National education priorities, such as integrating technology and fostering culturally responsive teaching, have influenced the evolution of ITE practices. For example, during the period of this study, schoolteachers were being guided by the curriculum, which outlined digital technologies as a key learning area to prepare all students to be technologically literate. Given such national priorities for schools, ITE is entrusted to enable STs to develop curriculum and learning experiences aligned with the digital technologies outcomes. Another priority was to prepare culturally responsive STs to increase their effectiveness in supporting learners from diverse backgrounds, particularly Māori, Asian and Pasifika learners, students for whom English is an extra language, and those from low socioeconomic households. It was expected that STs would be assessed throughout the programme on their competence in te reo Māori, culminating in a final evaluation of their ability to pronounce te reo Māori words accurately and to use the language appropriately in teaching contexts. (Education Council, 2017). This description contextualises the ITE department within some national initiatives in the education system that influenced practices in teacher preparation during the time of this study.
The following section presents Ffion's lived experience as it unfolded over time with thematic insights woven through the narrative, shaping a nuanced understanding of how technology is experienced in practice and offering a grounded foundation for interpreting the implications of integrating AI in teacher preparation.
## IV. FFION'S ILLUSTRATIVE NARRATIVE
Narrative inquiry assumes that people make sense of their professional lives through stories, and that these stories unfold across time, shaped by relationships, contexts, and shifting identities. For this reason, the findings are presented as a series of narrative episodes that reflect Ffion's experience as it was lived, rather than as decontextualised fragments. Ffion's story offers insight about how she navigated change, uncertainty, and innovation.
With fifteen years of teaching experience, Ffion had created, coordinated and taught several courses in the ITE department. She entered the profession with a strong commitment to student-centred learning and a belief that teaching should be relational, dialogic, and grounded in care. Technology was not initially central to her practice; national education priorities and institutional changes shaped early experiences with digital tools. As a team leader of TEs, they were expected to blend distance learning and face-to-face (F2F) learning, a shift from traditional F2F teaching. These study options were enhanced by educational technology, which increased access, collaboration, and the flexibility of learning, and STs could choose an option that suited them. Furthermore, she worked closely with other TEs to redesign the curriculum into blended courses and to coordinate the improvement of the blended courses, especially the Māori language course across all the ITE programmes within the institution.

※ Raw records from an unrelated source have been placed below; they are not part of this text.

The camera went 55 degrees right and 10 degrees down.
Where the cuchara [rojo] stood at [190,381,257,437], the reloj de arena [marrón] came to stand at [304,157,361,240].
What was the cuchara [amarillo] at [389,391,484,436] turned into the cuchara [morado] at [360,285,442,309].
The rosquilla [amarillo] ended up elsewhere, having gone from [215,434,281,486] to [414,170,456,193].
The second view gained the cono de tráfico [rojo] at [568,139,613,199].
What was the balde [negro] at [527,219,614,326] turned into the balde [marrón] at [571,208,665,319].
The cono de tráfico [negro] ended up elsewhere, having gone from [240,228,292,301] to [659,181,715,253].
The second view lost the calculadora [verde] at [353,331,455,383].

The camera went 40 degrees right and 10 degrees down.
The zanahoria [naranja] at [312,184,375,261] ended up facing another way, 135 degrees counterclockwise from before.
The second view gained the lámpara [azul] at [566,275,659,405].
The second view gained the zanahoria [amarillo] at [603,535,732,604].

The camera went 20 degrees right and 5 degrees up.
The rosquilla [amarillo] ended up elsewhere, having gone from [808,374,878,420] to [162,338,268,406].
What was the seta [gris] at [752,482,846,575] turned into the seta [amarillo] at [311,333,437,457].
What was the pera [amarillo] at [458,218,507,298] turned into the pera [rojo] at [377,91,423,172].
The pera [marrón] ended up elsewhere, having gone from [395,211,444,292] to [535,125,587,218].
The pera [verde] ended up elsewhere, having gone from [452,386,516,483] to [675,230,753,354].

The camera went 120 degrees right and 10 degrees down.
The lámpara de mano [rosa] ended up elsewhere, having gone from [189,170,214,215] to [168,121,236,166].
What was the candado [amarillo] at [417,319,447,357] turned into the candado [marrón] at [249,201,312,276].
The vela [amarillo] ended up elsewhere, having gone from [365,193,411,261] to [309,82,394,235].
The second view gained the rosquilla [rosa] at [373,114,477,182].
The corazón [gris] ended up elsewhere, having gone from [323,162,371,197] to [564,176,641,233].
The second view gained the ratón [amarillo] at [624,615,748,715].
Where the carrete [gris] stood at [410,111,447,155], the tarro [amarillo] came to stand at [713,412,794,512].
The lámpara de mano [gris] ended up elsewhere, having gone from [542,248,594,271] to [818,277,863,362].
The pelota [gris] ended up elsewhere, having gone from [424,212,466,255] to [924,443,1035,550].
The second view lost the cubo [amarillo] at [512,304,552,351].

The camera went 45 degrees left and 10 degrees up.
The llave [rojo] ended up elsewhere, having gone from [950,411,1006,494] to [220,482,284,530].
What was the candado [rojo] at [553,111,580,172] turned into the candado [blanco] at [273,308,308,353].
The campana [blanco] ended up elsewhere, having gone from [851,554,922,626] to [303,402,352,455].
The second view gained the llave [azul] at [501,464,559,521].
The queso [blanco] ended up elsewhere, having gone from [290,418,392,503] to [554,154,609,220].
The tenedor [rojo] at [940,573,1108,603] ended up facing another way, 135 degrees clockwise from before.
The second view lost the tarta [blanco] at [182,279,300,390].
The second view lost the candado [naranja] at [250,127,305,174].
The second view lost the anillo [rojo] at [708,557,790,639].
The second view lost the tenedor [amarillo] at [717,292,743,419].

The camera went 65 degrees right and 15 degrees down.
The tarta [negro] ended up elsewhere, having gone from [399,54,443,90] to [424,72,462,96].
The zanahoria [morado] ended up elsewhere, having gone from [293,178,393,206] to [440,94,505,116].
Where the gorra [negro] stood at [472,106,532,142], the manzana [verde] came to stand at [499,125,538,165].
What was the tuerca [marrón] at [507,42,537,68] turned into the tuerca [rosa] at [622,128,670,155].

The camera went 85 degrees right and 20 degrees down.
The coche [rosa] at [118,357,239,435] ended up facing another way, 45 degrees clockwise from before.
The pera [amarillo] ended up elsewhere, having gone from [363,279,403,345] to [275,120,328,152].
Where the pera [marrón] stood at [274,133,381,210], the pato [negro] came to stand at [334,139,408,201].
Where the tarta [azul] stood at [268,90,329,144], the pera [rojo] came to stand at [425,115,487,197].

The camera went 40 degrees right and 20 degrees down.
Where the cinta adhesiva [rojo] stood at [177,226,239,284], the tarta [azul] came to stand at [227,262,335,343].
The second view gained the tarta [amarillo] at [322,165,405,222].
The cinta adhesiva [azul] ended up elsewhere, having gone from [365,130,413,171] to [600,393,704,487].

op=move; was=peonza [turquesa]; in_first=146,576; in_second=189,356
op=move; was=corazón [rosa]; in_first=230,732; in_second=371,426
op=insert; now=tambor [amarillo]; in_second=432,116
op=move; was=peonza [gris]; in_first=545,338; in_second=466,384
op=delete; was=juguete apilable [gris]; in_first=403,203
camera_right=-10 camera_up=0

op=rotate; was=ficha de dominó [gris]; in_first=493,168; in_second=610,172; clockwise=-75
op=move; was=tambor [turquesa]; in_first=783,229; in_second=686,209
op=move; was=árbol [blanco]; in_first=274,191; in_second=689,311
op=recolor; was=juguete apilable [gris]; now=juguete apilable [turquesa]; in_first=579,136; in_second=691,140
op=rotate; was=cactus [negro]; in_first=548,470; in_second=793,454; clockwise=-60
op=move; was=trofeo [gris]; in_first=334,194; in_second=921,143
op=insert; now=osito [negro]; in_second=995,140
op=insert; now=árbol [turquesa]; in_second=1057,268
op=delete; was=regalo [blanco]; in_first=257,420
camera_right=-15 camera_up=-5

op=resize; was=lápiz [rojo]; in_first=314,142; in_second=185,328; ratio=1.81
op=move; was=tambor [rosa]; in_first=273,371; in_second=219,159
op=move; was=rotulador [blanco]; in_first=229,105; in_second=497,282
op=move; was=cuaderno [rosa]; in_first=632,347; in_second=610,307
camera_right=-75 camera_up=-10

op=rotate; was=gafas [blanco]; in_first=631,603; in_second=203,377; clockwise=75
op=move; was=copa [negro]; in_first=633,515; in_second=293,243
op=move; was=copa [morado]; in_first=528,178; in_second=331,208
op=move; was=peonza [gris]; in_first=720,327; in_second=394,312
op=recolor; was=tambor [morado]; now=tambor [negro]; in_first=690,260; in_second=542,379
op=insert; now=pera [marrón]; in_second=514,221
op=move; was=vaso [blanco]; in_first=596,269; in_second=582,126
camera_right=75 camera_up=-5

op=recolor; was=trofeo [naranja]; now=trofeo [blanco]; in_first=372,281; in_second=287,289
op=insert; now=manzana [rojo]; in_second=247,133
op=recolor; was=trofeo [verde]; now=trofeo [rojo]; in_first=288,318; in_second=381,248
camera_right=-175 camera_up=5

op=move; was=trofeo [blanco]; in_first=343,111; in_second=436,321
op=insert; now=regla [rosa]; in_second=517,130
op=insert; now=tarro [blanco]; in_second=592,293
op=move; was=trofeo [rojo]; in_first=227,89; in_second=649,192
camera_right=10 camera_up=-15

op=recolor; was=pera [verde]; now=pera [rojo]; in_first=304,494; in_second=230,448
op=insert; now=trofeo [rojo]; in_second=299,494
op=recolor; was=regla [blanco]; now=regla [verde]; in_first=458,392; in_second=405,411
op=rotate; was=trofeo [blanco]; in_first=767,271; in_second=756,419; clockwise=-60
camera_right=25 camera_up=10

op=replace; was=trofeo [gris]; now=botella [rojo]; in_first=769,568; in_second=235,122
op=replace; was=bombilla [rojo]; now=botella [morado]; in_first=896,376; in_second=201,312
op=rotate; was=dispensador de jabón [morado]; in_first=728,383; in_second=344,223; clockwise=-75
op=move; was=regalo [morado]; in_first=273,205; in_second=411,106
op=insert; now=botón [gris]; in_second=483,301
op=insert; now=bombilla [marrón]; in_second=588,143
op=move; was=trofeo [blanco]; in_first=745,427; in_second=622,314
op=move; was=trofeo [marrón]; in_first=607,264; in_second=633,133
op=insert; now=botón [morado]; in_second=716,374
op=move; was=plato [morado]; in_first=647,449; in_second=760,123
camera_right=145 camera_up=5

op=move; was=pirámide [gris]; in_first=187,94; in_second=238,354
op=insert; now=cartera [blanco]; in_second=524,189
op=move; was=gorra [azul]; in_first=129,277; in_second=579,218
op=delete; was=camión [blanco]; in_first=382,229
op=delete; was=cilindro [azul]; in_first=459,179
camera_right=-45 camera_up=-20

Ffion's relationship with technology evolved. She navigated the complex environment gradually, first by learning how to facilitate flipped learning, then distance learning, a decision that was shaped by the institution, and then with multimedia resources to support diverse students' needs. Facilitating a blend of distance and F2F learning marked a turning point, forcing Ffion to reimagine teaching in ways that foregrounded connection, clarity, and flexibility. This period reshaped Ffion's pedagogical identity, deepening a commitment to inclusive design and prompting a more intentional engagement with digital tools. When asked how she would rate her use of mobile technologies to support teaching and learning, Ffion identified their maturity at the highest level: Stage 6 (Creative application to new contexts), based on Knezek et al.'s (2000) Stages of Adoption of Technology Scale. This level represented integrating mobile technologies into the curriculum and in the classroom as instructional tools.
The following narrative episodes trace key moments in Ffion's journey, illustrating how technology became woven into the fabric of teaching practice and how these experiences illuminate possibilities and limitations for the emerging use of AI in teacher preparation.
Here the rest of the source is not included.